When seedlings are 5 in. high, thin, leaving 30 in. between plants.
|Type||Spacing||Planting Depth||Days to Germination||Maturity|
|Collards||30 in.||1 in.||10-14||75|
Kale and Collards are probably the earliest cultivated variations of the European wild cabbage. Kale is known to have been widely grown by both the Greeks and the Romans. From a scientific classification point of view, kale and collards are considered to be the same plant – just two different varieties. Sometimes collards are described as a kind of kale. However, diehard Southerners will tell you that collards are collards and kale is kale and they are very different. Kale, also known as Borecole, and collards are non-heading, leafy greens that are among the most cold-hardy vegetables grown.

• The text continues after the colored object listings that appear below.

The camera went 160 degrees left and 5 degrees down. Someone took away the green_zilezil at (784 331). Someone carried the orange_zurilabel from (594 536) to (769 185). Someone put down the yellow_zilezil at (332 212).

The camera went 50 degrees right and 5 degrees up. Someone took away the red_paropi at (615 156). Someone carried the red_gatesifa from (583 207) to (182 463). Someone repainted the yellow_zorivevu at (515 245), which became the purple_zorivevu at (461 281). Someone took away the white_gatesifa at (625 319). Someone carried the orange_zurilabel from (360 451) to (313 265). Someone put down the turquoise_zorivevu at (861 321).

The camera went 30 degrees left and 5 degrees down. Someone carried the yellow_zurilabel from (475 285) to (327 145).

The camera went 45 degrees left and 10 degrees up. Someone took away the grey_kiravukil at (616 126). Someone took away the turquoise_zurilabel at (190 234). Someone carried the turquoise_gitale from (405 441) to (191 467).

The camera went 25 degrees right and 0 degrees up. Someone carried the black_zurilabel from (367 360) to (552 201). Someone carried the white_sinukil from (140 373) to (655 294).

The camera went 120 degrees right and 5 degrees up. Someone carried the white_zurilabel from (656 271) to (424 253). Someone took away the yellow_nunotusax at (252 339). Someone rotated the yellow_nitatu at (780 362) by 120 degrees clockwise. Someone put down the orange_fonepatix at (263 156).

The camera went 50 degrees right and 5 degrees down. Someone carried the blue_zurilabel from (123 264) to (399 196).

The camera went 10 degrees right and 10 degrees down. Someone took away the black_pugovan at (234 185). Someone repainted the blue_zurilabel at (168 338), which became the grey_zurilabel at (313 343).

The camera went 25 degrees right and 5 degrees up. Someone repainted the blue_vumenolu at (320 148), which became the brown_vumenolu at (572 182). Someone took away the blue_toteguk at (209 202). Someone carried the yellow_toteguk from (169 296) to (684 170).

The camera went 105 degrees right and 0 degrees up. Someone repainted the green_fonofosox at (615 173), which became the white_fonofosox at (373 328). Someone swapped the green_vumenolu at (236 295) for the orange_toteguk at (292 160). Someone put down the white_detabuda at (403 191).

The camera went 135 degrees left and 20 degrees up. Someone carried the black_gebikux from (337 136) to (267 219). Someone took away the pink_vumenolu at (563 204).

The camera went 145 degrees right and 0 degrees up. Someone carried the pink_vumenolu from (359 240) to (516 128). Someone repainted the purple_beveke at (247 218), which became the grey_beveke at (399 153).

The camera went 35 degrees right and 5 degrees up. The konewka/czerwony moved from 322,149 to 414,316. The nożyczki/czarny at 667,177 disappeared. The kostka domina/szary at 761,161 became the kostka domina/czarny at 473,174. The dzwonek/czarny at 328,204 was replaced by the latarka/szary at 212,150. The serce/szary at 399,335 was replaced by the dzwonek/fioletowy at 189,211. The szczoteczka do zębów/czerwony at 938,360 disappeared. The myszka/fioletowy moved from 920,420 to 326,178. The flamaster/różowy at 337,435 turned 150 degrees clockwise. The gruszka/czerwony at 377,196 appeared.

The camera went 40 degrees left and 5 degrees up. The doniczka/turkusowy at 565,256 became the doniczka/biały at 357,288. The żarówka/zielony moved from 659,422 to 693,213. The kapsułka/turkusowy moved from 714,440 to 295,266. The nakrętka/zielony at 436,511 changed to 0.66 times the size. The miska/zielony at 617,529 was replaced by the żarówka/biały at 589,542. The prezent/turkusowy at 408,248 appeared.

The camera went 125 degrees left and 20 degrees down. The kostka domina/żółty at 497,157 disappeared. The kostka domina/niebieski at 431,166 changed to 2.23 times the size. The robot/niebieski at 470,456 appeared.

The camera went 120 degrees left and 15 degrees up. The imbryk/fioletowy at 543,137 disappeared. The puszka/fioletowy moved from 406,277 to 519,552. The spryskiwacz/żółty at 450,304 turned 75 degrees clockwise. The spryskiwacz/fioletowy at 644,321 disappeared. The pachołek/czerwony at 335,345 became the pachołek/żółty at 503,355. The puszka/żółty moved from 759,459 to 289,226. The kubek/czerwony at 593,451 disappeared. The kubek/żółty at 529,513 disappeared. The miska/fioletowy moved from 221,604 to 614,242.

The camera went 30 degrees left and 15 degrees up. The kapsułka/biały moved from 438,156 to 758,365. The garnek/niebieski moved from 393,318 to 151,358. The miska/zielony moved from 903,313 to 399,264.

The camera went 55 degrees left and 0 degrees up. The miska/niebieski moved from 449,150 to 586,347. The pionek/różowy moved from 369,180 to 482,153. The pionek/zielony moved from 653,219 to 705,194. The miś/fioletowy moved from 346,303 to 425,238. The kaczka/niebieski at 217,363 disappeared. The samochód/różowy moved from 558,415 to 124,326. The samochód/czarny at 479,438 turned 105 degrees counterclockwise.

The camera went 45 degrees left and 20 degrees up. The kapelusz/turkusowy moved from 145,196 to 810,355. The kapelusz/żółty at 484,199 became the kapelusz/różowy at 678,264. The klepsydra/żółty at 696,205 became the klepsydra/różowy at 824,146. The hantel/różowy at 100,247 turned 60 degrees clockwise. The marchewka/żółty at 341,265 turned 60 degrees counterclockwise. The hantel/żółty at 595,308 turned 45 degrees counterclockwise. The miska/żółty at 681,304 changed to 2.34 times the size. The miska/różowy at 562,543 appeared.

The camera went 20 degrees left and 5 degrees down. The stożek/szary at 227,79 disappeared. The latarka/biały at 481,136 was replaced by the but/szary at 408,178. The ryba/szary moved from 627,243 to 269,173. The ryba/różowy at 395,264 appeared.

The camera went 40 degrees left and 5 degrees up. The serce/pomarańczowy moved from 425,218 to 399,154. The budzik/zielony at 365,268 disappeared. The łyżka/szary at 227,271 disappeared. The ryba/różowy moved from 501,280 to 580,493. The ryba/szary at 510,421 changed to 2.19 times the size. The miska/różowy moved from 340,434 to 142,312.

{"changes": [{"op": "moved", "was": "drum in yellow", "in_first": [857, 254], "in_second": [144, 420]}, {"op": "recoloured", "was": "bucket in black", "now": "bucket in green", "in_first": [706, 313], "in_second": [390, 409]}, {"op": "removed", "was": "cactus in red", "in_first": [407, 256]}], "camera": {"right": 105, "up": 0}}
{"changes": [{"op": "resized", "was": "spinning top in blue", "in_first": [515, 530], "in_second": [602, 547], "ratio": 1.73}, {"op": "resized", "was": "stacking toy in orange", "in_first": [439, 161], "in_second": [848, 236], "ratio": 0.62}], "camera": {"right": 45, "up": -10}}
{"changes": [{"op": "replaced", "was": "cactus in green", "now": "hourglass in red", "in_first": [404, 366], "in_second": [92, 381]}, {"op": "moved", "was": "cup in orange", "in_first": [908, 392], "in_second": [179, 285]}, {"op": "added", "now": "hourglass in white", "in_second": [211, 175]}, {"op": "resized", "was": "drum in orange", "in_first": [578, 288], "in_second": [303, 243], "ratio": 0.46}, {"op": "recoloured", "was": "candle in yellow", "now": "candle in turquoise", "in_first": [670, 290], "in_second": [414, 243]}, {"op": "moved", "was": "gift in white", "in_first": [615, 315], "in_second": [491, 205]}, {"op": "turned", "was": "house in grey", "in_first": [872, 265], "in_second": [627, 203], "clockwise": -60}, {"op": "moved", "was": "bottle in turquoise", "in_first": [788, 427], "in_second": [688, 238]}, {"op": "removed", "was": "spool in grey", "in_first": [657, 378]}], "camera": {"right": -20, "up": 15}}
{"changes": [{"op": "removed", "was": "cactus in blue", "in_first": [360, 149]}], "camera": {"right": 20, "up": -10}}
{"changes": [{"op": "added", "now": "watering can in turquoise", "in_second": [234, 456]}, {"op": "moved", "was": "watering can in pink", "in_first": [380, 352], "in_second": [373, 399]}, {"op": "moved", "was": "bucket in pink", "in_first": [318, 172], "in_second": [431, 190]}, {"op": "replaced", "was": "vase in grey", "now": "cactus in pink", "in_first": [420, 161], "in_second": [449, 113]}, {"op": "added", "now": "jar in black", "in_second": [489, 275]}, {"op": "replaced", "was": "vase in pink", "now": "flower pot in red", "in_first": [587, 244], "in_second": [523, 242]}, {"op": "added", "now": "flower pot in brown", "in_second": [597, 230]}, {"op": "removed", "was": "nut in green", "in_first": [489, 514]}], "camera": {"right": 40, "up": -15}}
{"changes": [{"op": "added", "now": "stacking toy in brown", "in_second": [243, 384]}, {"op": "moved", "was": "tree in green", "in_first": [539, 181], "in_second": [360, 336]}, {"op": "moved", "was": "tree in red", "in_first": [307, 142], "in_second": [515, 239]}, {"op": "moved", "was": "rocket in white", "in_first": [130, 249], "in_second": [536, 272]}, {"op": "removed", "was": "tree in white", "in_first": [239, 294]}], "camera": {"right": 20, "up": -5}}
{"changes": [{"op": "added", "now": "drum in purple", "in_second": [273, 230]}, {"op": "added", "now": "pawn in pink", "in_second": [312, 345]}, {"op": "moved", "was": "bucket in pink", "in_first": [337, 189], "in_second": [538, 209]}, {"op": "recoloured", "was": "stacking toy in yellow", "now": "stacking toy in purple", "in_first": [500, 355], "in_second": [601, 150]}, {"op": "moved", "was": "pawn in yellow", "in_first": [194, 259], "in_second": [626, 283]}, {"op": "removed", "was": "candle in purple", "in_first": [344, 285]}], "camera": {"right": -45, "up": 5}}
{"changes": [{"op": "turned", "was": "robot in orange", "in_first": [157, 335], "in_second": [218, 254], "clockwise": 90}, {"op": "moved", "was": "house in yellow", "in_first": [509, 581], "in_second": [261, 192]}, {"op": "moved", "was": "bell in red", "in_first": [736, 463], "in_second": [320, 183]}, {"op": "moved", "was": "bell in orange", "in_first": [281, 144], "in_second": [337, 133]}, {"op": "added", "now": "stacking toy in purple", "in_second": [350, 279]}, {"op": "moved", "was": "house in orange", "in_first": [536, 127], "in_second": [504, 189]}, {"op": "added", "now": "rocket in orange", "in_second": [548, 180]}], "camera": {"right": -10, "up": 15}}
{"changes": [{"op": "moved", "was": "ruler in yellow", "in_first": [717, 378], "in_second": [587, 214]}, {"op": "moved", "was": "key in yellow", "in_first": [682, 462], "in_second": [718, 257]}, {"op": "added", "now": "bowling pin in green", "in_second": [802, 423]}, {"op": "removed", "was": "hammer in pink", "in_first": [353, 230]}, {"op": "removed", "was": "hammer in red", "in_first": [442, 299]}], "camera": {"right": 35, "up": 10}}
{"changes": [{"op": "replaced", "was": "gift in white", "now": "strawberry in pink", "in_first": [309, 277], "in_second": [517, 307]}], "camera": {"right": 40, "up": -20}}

Kale is definitely a cool season crop whose sweet flavor is substantially enhanced when the plant is exposed to several hard frosts. Collards, on the other hand, thrive in the heat but can withstand temperatures down to 10 degrees Farenheit. Both collards and kale are extraordinarily nutritious vegetables. The leaves contain lots of calcium and potassium and are rich in the Vitamins A and C. Both kale and collards are usually grown as cool weather, fall or winter crops. If mulched, both collards and kale will last into the winter, except in the harshest northern climates. If the plants survive until the spring, they will then go to seed as they are both biennials.